Oops. Hundreds of Fitbit users hadn't realized that the company had made their journals public by default--to encourage sharing and competitiveness among friends--and that their sex-ercise sessions were exposed and showing up in Google search results.

Once made aware of the indiscretion, the company quickly hid all users' activity records and got the results removed from search engine pages.

Out of a desire to have successful "social strategies," many companies publicize their users' information as much as possible. Fitbit's experience, and that of many companies that have been sued for similar policies, shows the pitfalls of that strategy. Hence, the latest idea making the rounds of tech companies: Privacy by Design. It means simply that companies are starting to bake privacy into their products, relying less on privacy policies few bother to read. The phrase appeared in federal legislation for the first time this year in the Commercial Privacy Bill of Rights introduced in the Senate by John Kerry (D-Mass.) and John McCain (R-Ariz.).

"No one wants to scour through a privacy policy," says Canadian Privacy Commissioner Ann Cavoukian. "A small investment in privacy at the beginning prevents data breaches and reputational harm to your branding, but it also saves money."

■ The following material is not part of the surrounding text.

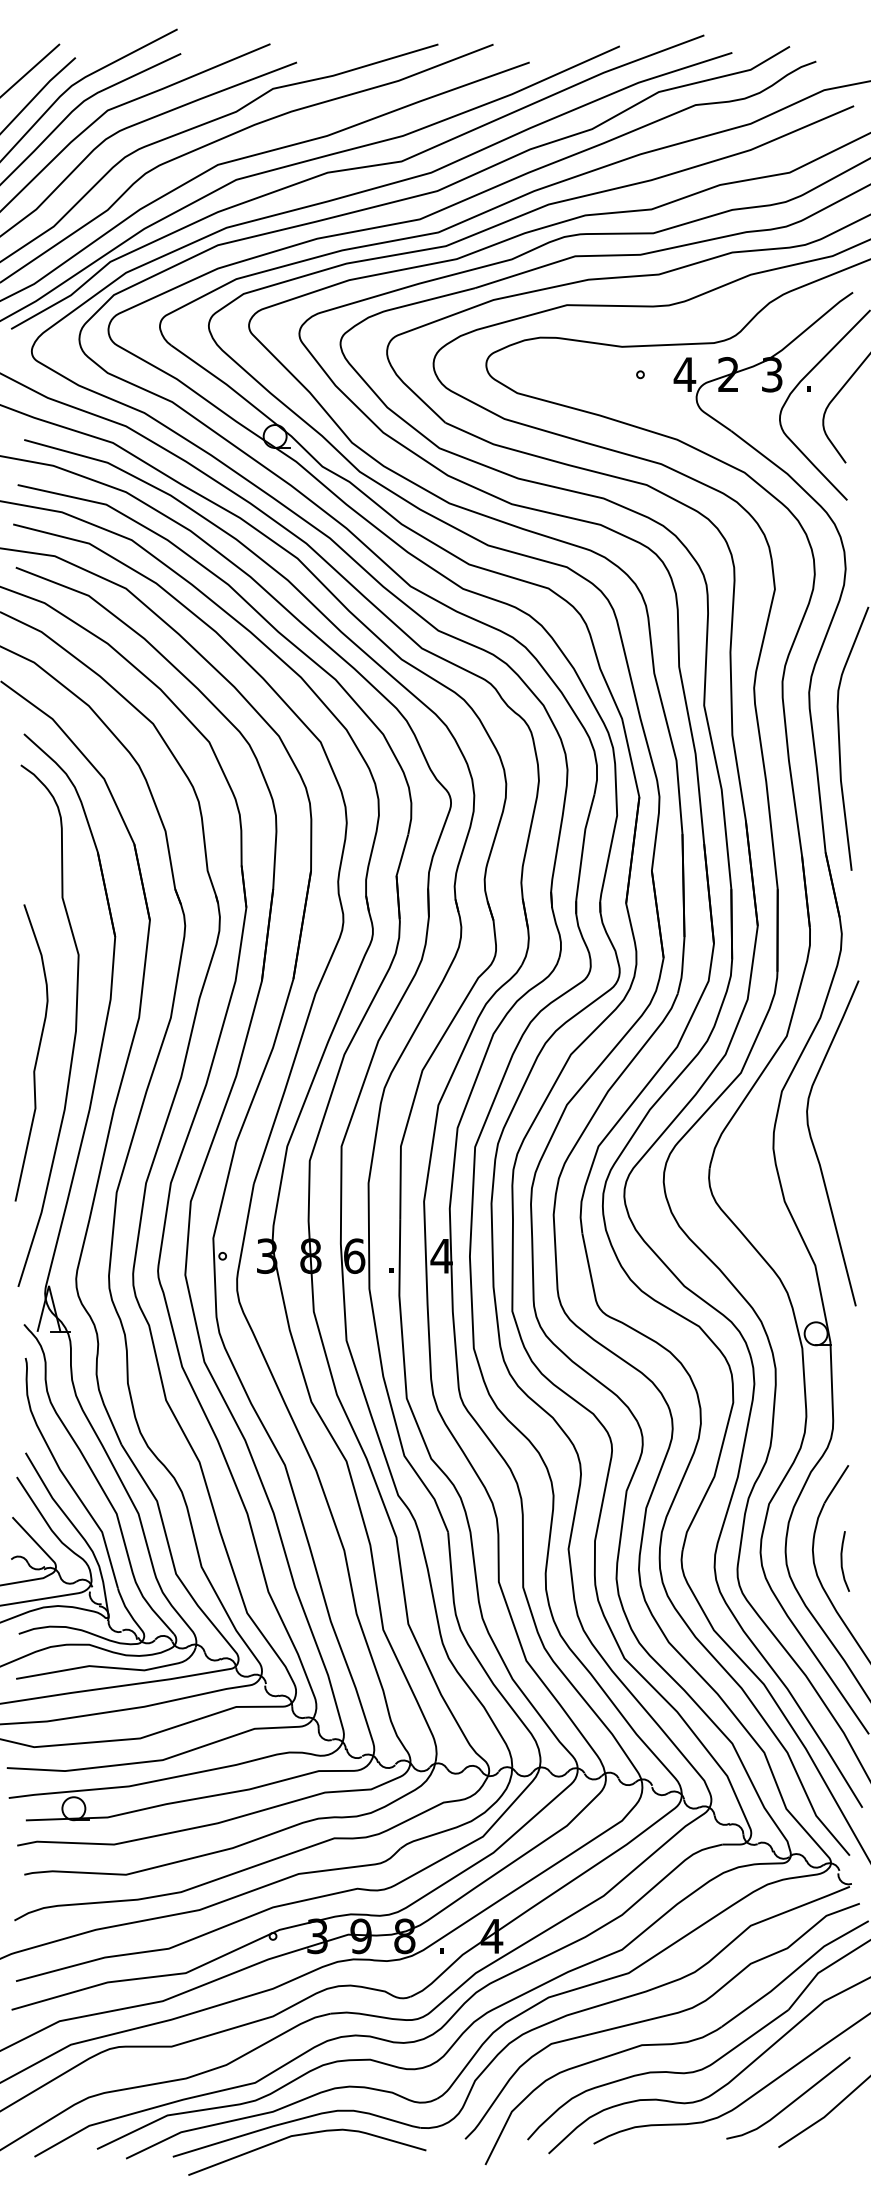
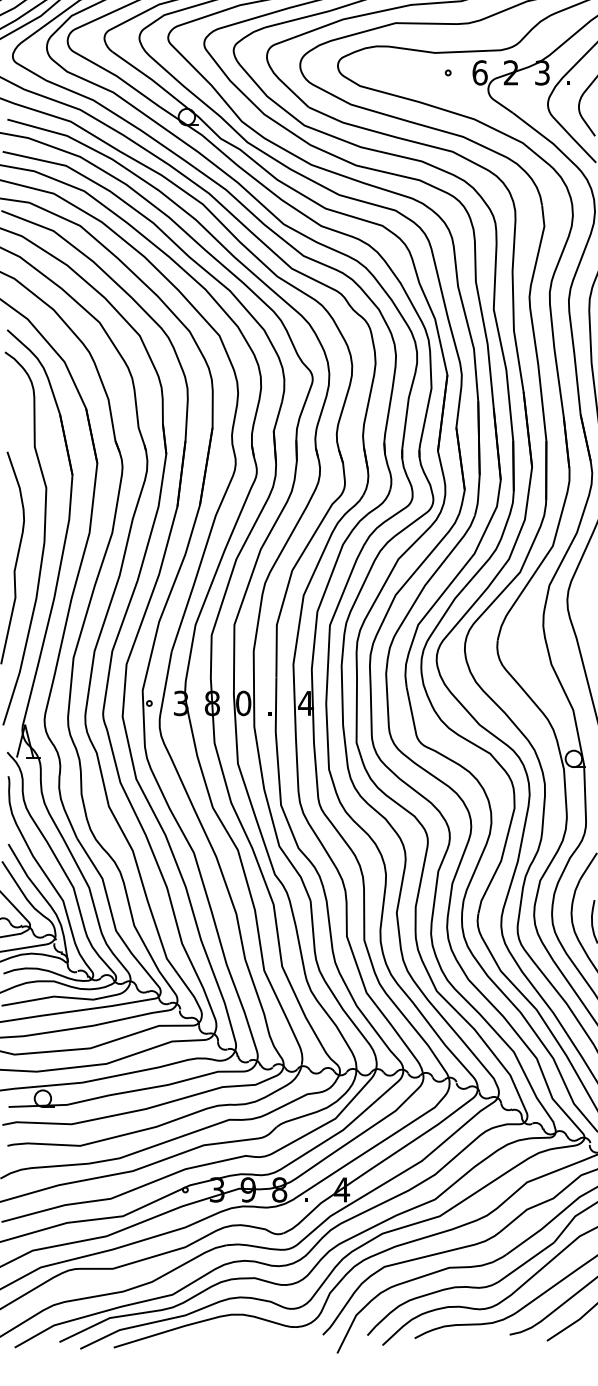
text: (684, 374) -> (479, 72), 4 -> 6
text: (354, 1255) -> (243, 702), 6 -> 0
curve: (303, 2135) -> (207, 1332), removed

The most visible current example of good privacy by design is Google's new social network, Google+. After flunking Privacy 101 with Buzz, which automatically built a public social network using Gmail users' formerly private contact lists, Google has designed a social network with privacy as its building block. All contacts are placed in nonpublic "circles" (for example, "Friends," "Colleagues" or "Family") and users are asked to designate the circle to share with for every post they make. "If you don't design privacy in at the architectural level, it can be devilishly hard to deal with later," says Jules Polonetsky of the Future of Privacy Forum.